The squirrel puffed out its cheeks. ‘You won’t find no screws, bolts, or nuts on me; at least, none that you’ll ever see.’

‘I don’t doubt that you’re missing a few screws,’ retorted Bill.

A gentle lake came into view between the trees, its water lapping the rough shore of the glade. Golden swans, and grey and black Moorhens, swam on its surface. Its colour swirled with purple, green, and yellow, like a rainbow caught in a bubble.

‘It’s beautiful,’ exclaimed Inara spotting the lake.

The metal clad frog grunted something to the silvered boar. With no further communication, the boar turned into the glade.

‘You’ll be pleased to know that we’re almost at our journey’s end,’ said Krimble.

Freeing his mind from the riddle, Jack looked into the glade, and what he saw resting between two banks made his feet falter. The trunk had a red crust, not the brown bark he knew, and the roots anchored on either hill were metal, not the life giving roots of the real thing. ‘The Hanging Tree,’ he and Bill both exclaimed together.

‘What!’ shouted the squirrel, skidding to a halt as the Myrms stopped the group with a series of barking grunts. ‘How’d you know the answer to the riddle?’

‘Riddle,’ said Jack, transfixed by the sight of the tree he had known all his life.

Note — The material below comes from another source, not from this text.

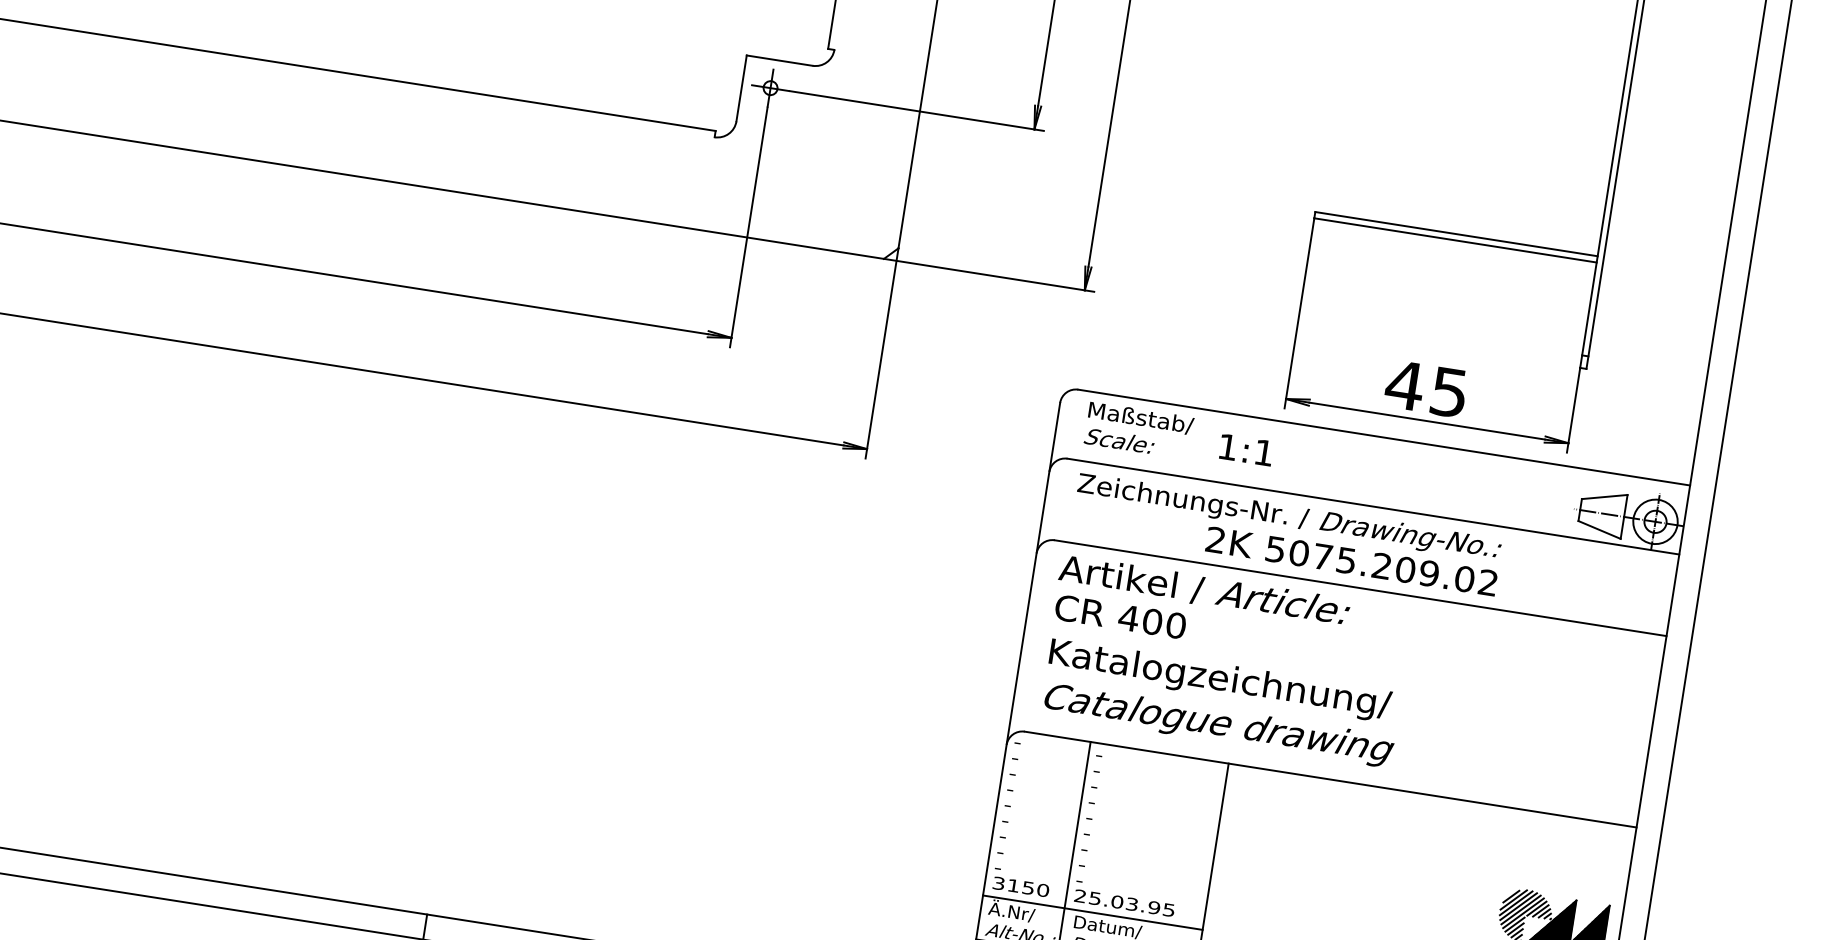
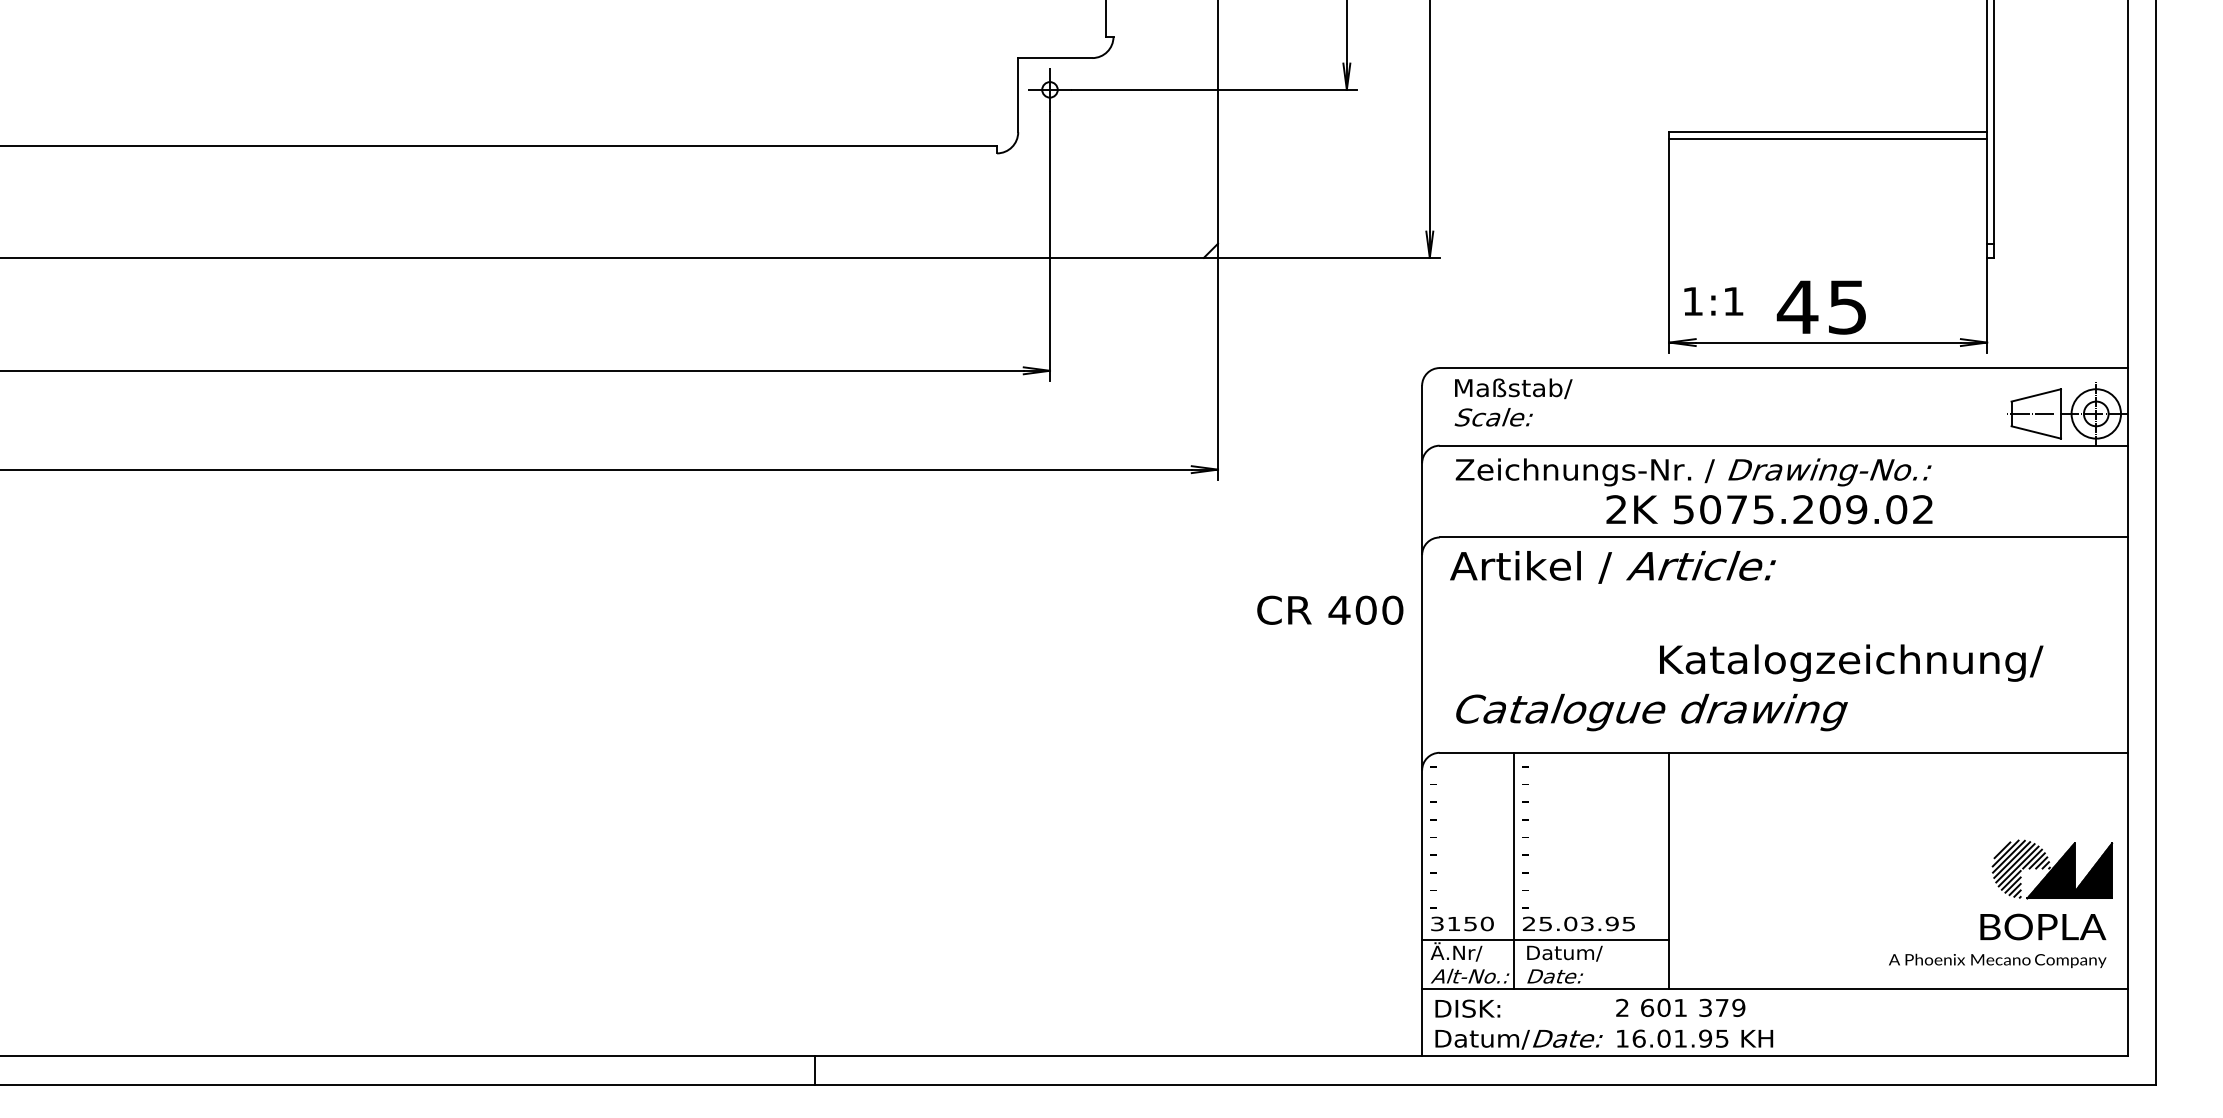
text: (1246, 450) -> (1713, 301), moved
text: (1120, 616) -> (1330, 609), moved
text: (1220, 680) -> (1851, 662), moved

‘The Hanging Tree, of course. The reaching branches are its topmost fingers, the dangling roots are its lower,’ said the squirrel wiggling its toes.

The branches were just how Jack remembered them; they even bowed toward the ground like the real thing. From every height, a hangman noose fell, peppering the ground with their grim shadow.

‘The rings that tighten and burn,’ said Jack spying the swaying rope.

A few brutes, encased in metal armour made to look like animals, roamed around the tree. Their long arms dragged the pitted ground, throwing red dust up as far as their knees. On seeing the captives, they rushed forward in a frenzied knot. One exuberant youth, with a goat’s head, launched into the branches of the Hanging Tree. The magnets pinned to his knees and arms clanged as they stuck to the rigid frame.